首页 > ACM题库 > HDU-杭电 > HDU 3080-The plan of city rebuild-最小生成树-[解题报告]HOJ
2014
03-01

HDU 3080-The plan of city rebuild-最小生成树-[解题报告]HOJ

The plan of city rebuild

问题描述 :

News comes!~City W will be rebuilt with the expectation to become a center city. There are some villages and roads in the city now, however. In order to make the city better, some new villages should be built and some old ones should be destroyed.
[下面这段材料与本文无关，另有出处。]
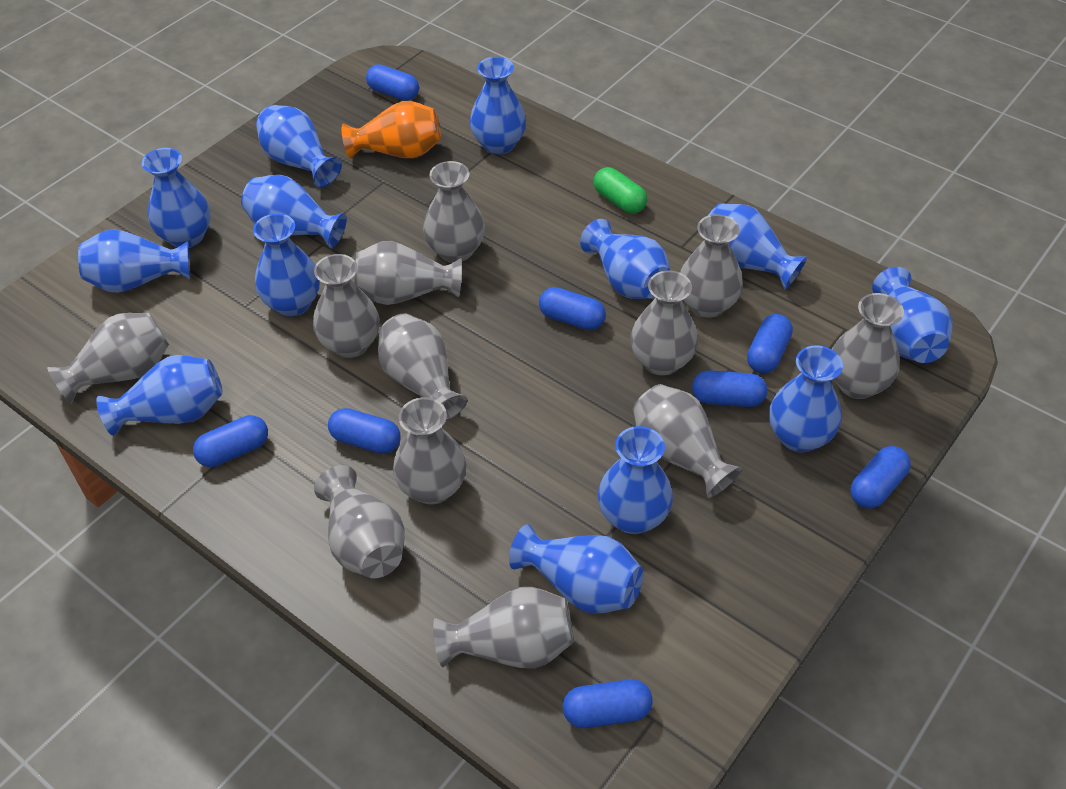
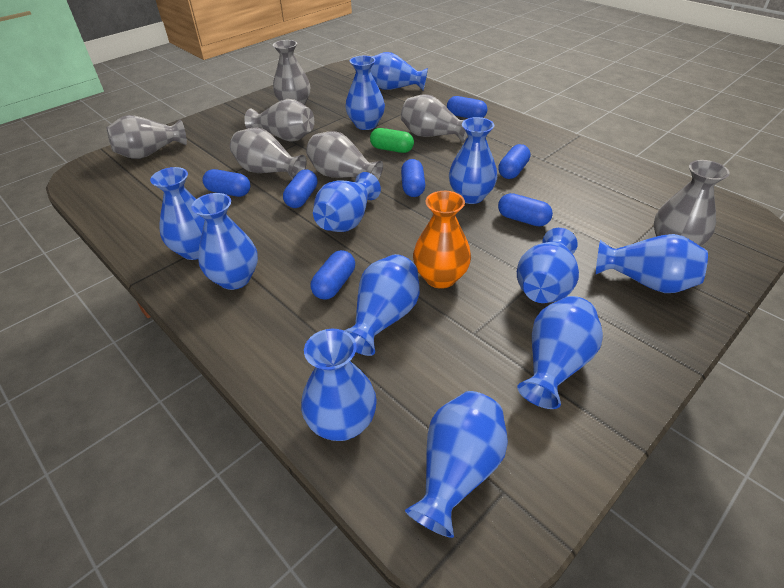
blue capsule: 8 -> 7
blue vase: 13 -> 12
grey vase: 12 -> 7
Then the officers have to make a new plan, now you , as the designer, have the task to judge if the plan is practical, which means there are roads(direct or indirect) between every two villages(of course the village has not be destroyed), if the plan is available, please output the minimum cost, or output"what a pity!".

输入:

Input contains an integer T in the first line, which means there are T cases, and then T lines follow.
Each case contains three parts. The first part contains two integers l(0<l<100), e1, representing the original number of villages and roads between villages(the range of village is from 0 to l-1), then follows e1 lines, each line contains three integers a, b, c (0<=a, b<l, 0<=c<=1000), a, b indicating the village numbers and c indicating the road cost of village a and village b . The second part first contains an integer n(0<n<100), e2, representing the number of new villages and roads(the range of village is from l to l+n-1), then follows e2 lines, each line contains three integers x, y, z (0<=x, y<l+n, 0<=z<=1000), x, y indicating the village numbers and z indicating the road cost of village x and village y. The third part contains an integer m(0<m<l+n), representing the number of deserted villages, next line comes m integers, p1,p2,…,pm,(0<=p1,p2,…,pm<l+n) indicating the village number.
Pay attention: if one village is deserted, the roads connected are deserted, too.

输出:

Input contains an integer T in the first line, which means there are T cases, and then T lines follow.
Each case contains three parts. The first part contains two integers l(0<l<100), e1, representing the original number of villages and roads between villages(the range of village is from 0 to l-1), then follows e1 lines, each line contains three integers a, b, c (0<=a, b<l, 0<=c<=1000), a, b indicating the village numbers and c indicating the road cost of village a and village b . The second part first contains an integer n(0<n<100), e2, representing the number of new villages and roads(the range of village is from l to l+n-1), then follows e2 lines, each line contains three integers x, y, z (0<=x, y<l+n, 0<=z<=1000), x, y indicating the village numbers and z indicating the road cost of village x and village y. The third part contains an integer m(0<m<l+n), representing the number of deserted villages, next line comes m integers, p1,p2,…,pm,(0<=p1,p2,…,pm<l+n) indicating the village number.
Pay attention: if one village is deserted, the roads connected are deserted, too.

样例输入:

2
4 5
0 1 10
0 2 20
2 3 40
1 3 10
1 2 70
1 1
4 1 60
2
2 3
3 3
0 1 20
2 1 40
2 0 70
2 3
0 3 10
1 4 90
2 4 100
0

样例输出:

70
160

下午看到了这题,第一反应就是MST,既然是MST,可以用Kruskal快速地解决问题,记住在输入所有边之后,删除村庄时把边删除,我的方法是开一个数组ext,ext[i]表示i是否存在,在对边结构体排序的时候,把不存在的边通通放到后面去,这样,当Kruskal过程中,找到一个不存在的边时,就退出,这样会节省比较多的时间。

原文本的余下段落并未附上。